WASHINGTON — A dozen years later, American politics has reached a rough consensus about the Iraq war: It was a mistake.
Politicians hoping to be president rarely run ahead of public opinion. So it is a revealing moment when major contenders for president in both parties find it best to say that 4,491 Americans and countless Iraqis died in a war that should not have been waged.
Many people have been saying that for years, of course. Polls show most of the public have judged the war a failure by now. Over time, more GOP politicians have allowed that the absence of weapons of mass destruction in Iraq undermined Republican President George W. Bush’s rationale for the 2003 invasion.
It hasn’t been an easy evolution for those such as Democratic presidential candidate Hillary Rodham Clinton, who voted in 2002 to authorize the use of US troops in Iraq while serving in Congress. That vote, and her refusal to fully disavow it, cost her during her 2008 primary loss to Barack Obama, who was not in the Senate in 2002 but had opposed the war.
In her memoir last year, Clinton wrote that she had voted based on the information available at the time, but ‘‘I got it wrong. Plain and simple.’’
What might seem a hard truth for a nation to admit has become the safest thing for an American politician to say — even Bush’s brother.
The fact that Jeb Bush, a likely candidate for the Republican nomination in 2016, was pressured this past week into rejecting, in hindsight, his brother’s war ‘‘is an indication that the received wisdom, that which we work from right now, is that this was a mistake,’’ said Evan Cornog, a historian and dean of the Hofstra University school of communication.
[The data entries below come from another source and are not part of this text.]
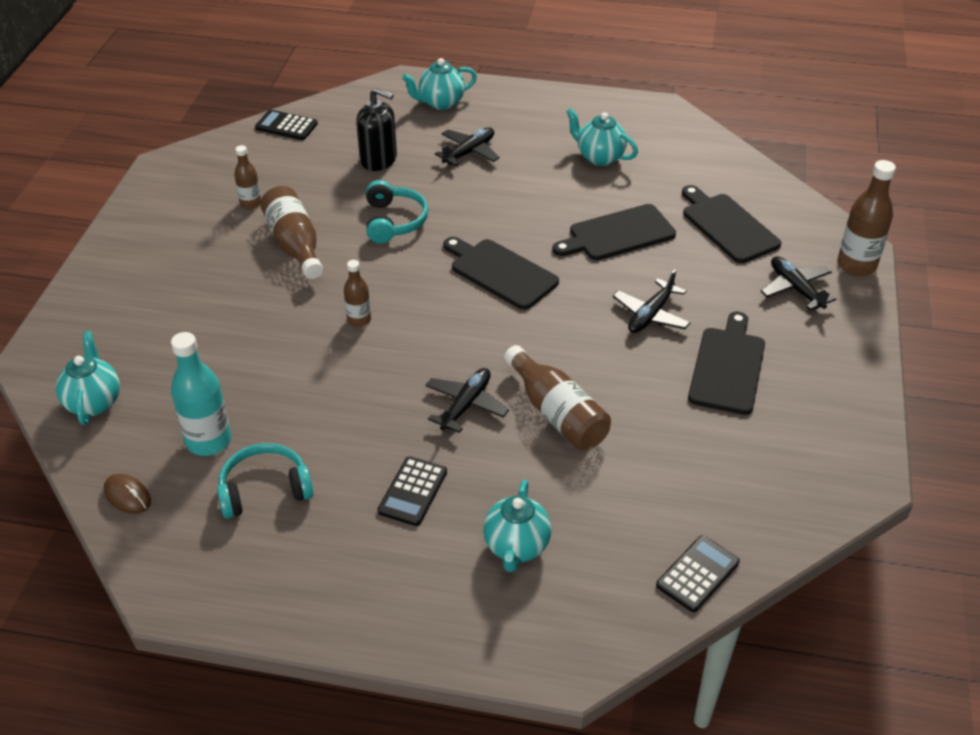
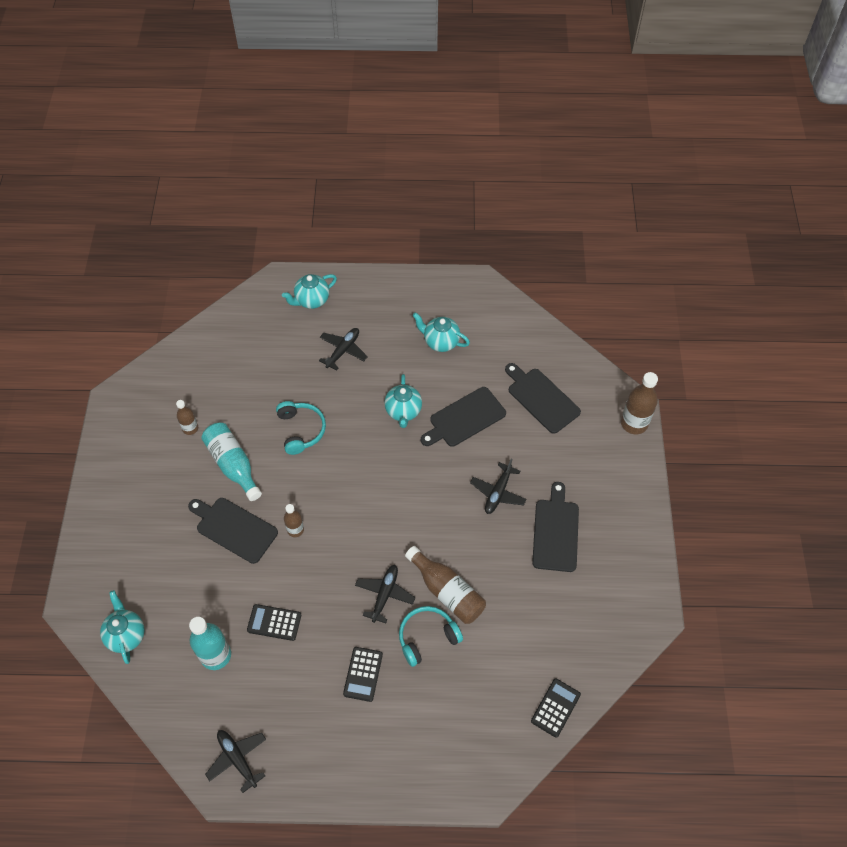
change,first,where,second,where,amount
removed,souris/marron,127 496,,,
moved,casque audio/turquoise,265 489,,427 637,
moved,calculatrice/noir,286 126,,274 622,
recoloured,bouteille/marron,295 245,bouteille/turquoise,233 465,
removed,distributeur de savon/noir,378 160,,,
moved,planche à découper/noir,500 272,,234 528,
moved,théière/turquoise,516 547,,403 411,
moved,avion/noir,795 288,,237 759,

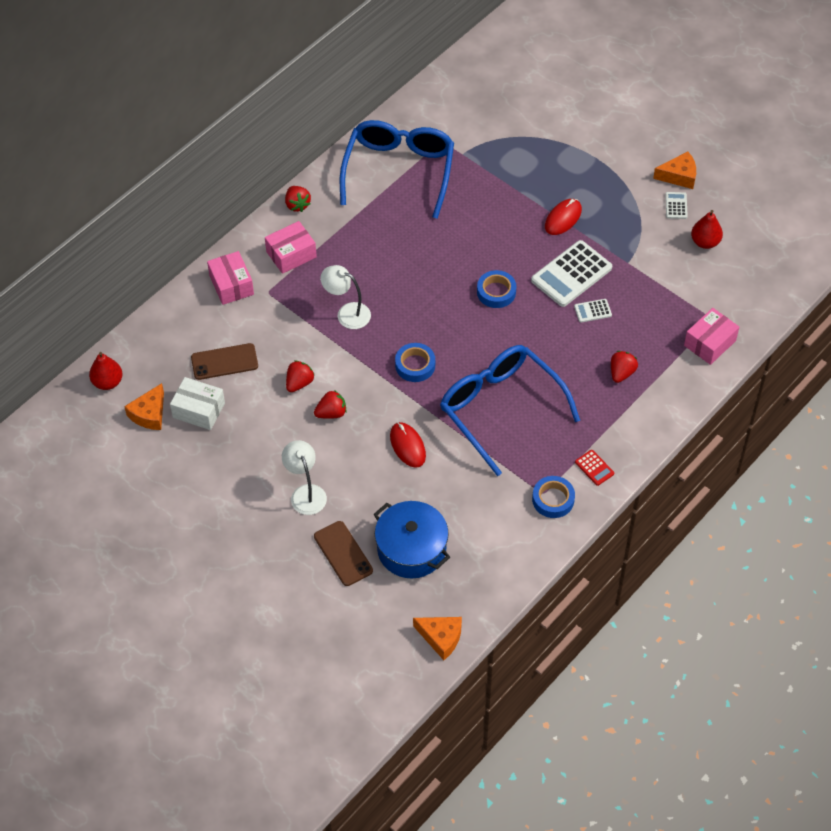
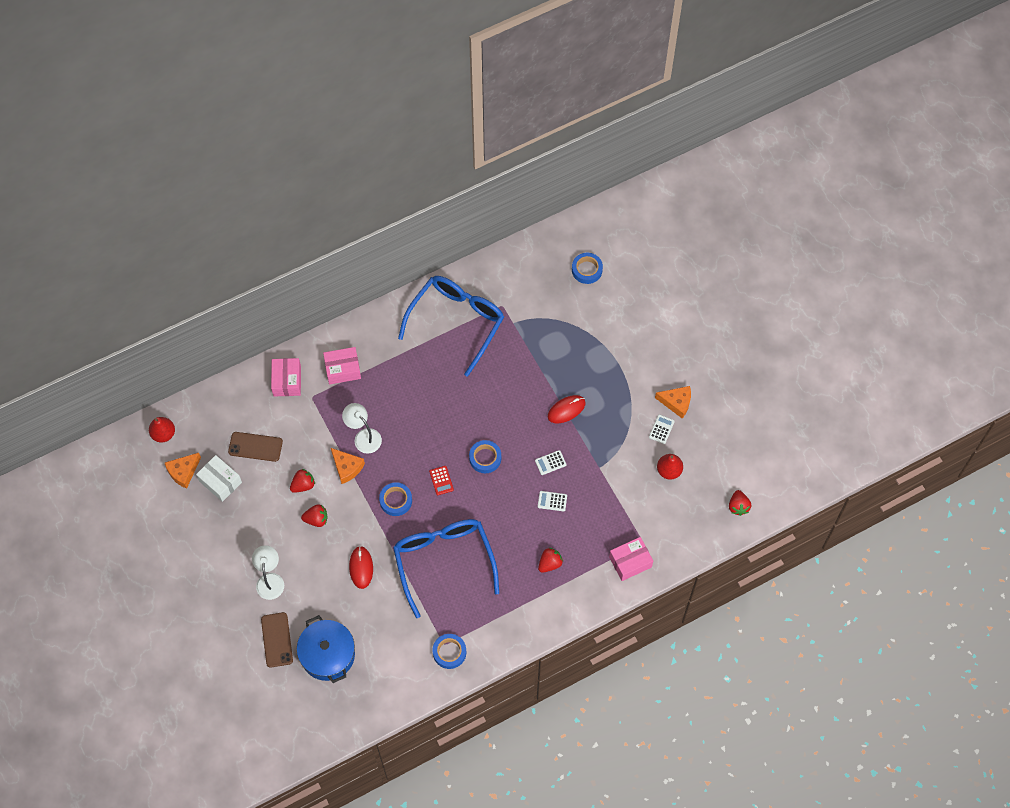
change,first,where,second,where,amount
moved,fraise/rouge,297 205,,738 506,
moved,fromage/orange,441 638,,347 467,
resized,calculatrice/blanc,571 274,,550 463,x0.46
moved,calculatrice/rouge,594 468,,441 480,
added,,,ruban adhésif/bleu,587 270,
Or, as Rick Santorum, another possible GOP candidate, put it: ‘‘Everybody accepts that now.’’
Santorum did not always see the war that way. He voted for the invasion as a senator and continued to support it for years. Last week, he mocked Jeb Bush’s reluctance to give what now seems the obvious answer when he was initially asked to reconsider the war in light of what’s known today. ‘‘I don’t know how that was a hard question,’’ Santorum said.
It’s an easier question for presidential hopefuls who are not bound by family ties or their own congressional vote for the war, who have the luxury of judging it in hindsight, knowing full well the terrible price Americans paid and the continuing bloodshed in Iraq.
Florida Senator Marco Rubio and Texas Senator Ted Cruz weren’t in Congress in 2002 and so didn’t have to make a real-time decision.
Neither was New Jersey Governor Chris Christie or Ohio Governor John Kasich, who served an earlier stint in Congress.
All these Republicans said last week that, in hindsight, they would not have invaded Iraq with what’s now known about the intelligence that wrongly indicated Saddam Hussein had stockpiled weapons of mass destruction.
Wisconsin Governor Scott Walker, in an interview Sunday on CBS’s ‘‘Face the Nation,’’ put it this way: ‘‘Knowing what we know now, I think it’s safe for many of us, myself included, to say, we probably wouldn’t have taken’’ that approach.
Rubio, in a long exchange on ‘‘Fox News Sunday,’’ tried to navigate the Iraq shoals once again, making a glass-half-full case that while the war was based on mistaken intelligence, the world still is better off with Hussein gone.
Those politicians didn’t go as far, however, as war critics such as Kentucky Senator Rand Paul, a declared Republican candidate who says it would have been a mistake even if Hussein were hiding such weapons. Paul said Hussein served as a counterbalance to Iran and removing him from power led to much of the turmoil now rocking the Middle East.